Der Weltenbau der »WÄCHTER«-Tetra ist erstmal alles andere als rasend originell: es gibt Magie und die funktioniert mittels des ›Zwielichts‹, einer mehrschichtigen Anderswelt, die sich durch den eigenen Schatten betreten und verlassen lässt. Jedoch: Nur ›Die Anderen‹ können in das Zwielicht wechseln[02], und es wird lange nicht erklärt, was genau die magischen Anderen von gewöhnlichen Menschen unterscheidet. Bei seinem ersten Aufenthalt im Zwielicht, muss sich der frisch initiierte Andere zwischen Licht oder Dunkel entscheiden: ob er mehr Engel (Gutmensch) oder mehr Dämon (Egoarsch) sein will, und man kann sich dazu entschließen, dem Ruf einer Wache zu folgen. Diese Wachen gibt es aufgrund des ›Großen Vertrages‹, denn vor langer Zeit hatten sowohl die lichten wie die dunklen Anderen genug vom ewigen Heckmeck um die Schicksalshoheit, und diesen Waffenstillstand vereinbart. Damit ist alles beieinander für den seit über tausend Jahren schwärenden kalten Krieg zwischen den einen und den anderen, kompletto mit entsprechendem lästigen Bürokratie- und Vertragsklauselkram, klandestinen oder detektivischen Missionen und Intrigen, die manchmal so verwickelt sind, dass sich die Parteien intern zuweilen selbst austricksen müssen, um den Gegner an der Nase herumzuführen.

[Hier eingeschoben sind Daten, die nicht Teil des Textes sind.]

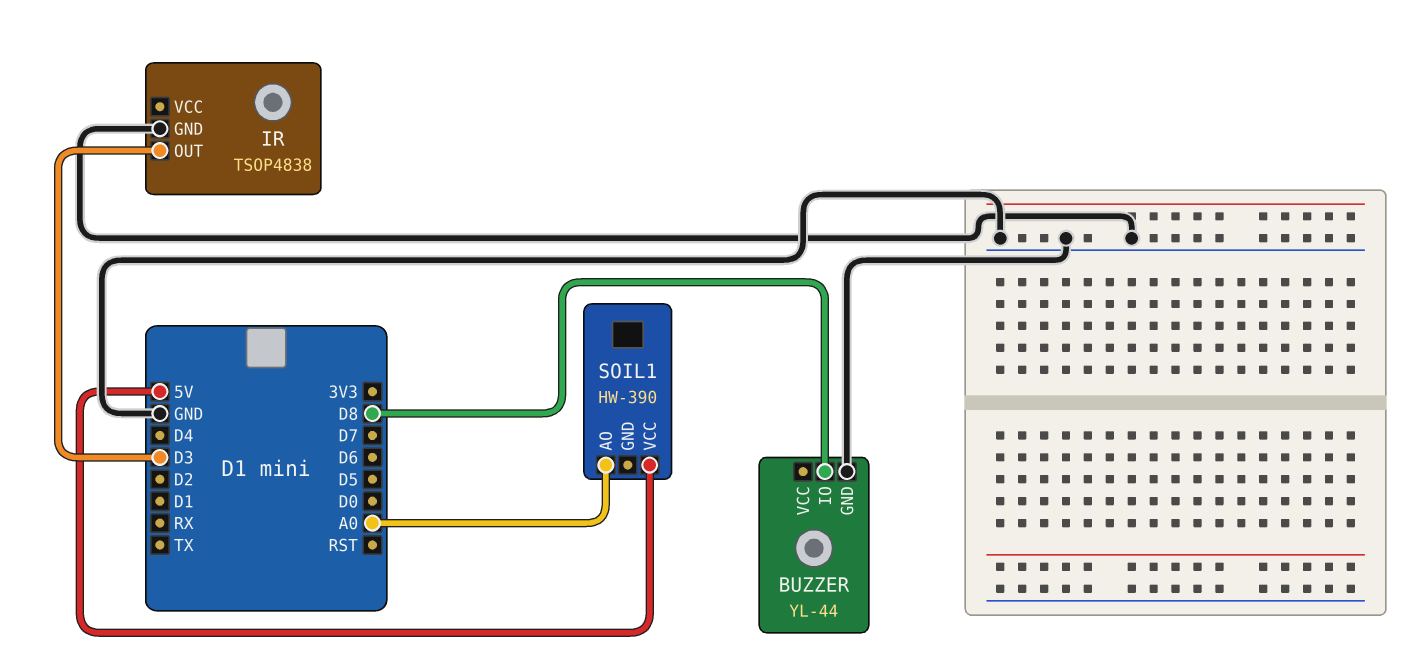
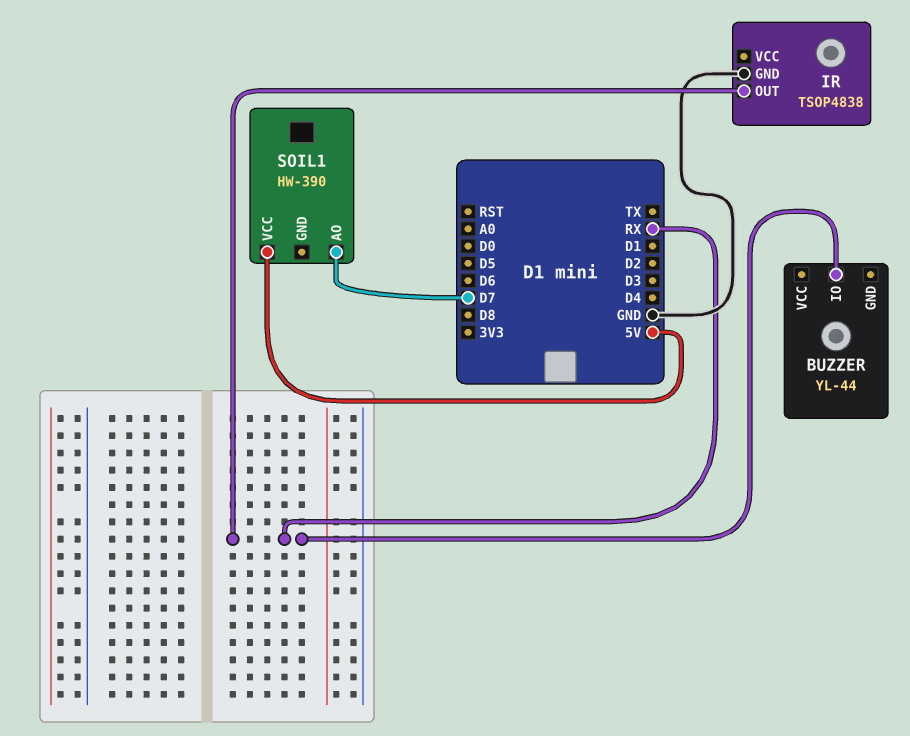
BUZZER pin GND: GND -> none
BUZZER pin IO: D8 -> RX
IR pin OUT: D3 -> RX
SOIL1 pin AO: A0 -> D7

Noch bevor der eigentliche Haupttext beginnt, passiert man eingangs der vier Bücher erstmal Bürokratensprech. In Band 1 heißt es:
Der vorliegende Text ist für die Sache des Lichts / des Dunkels dienlich und zur Verbreitung zugelassen. Die Nachtwache / Die Tagwache.
wobei sich dieses Pfortensprüchlein im Fortlauf der Reihe jedesmal leicht wandelt[03], ein deutlicher Zaunpfahlwink, dass Lukianenko nicht im Traum daran denkt, sich in der »WÄCHTER«-Reihe gänzlich auf eine der beiden Seite zu stellen. Das zunehmende Verwischen der vermeintlich klaren Grenzen zwischen Gut und Böse trägt gehörig zum Charme der Bücher bei, vor allem weil man als Leser diese Verkomplizierung durch die Augen des erfrischend gewöhnlichen Ottonormal-Lichten Anton Gorodezki erlebt (der bis auf Abwechslungssprengsel als Ich-Erzähler dient).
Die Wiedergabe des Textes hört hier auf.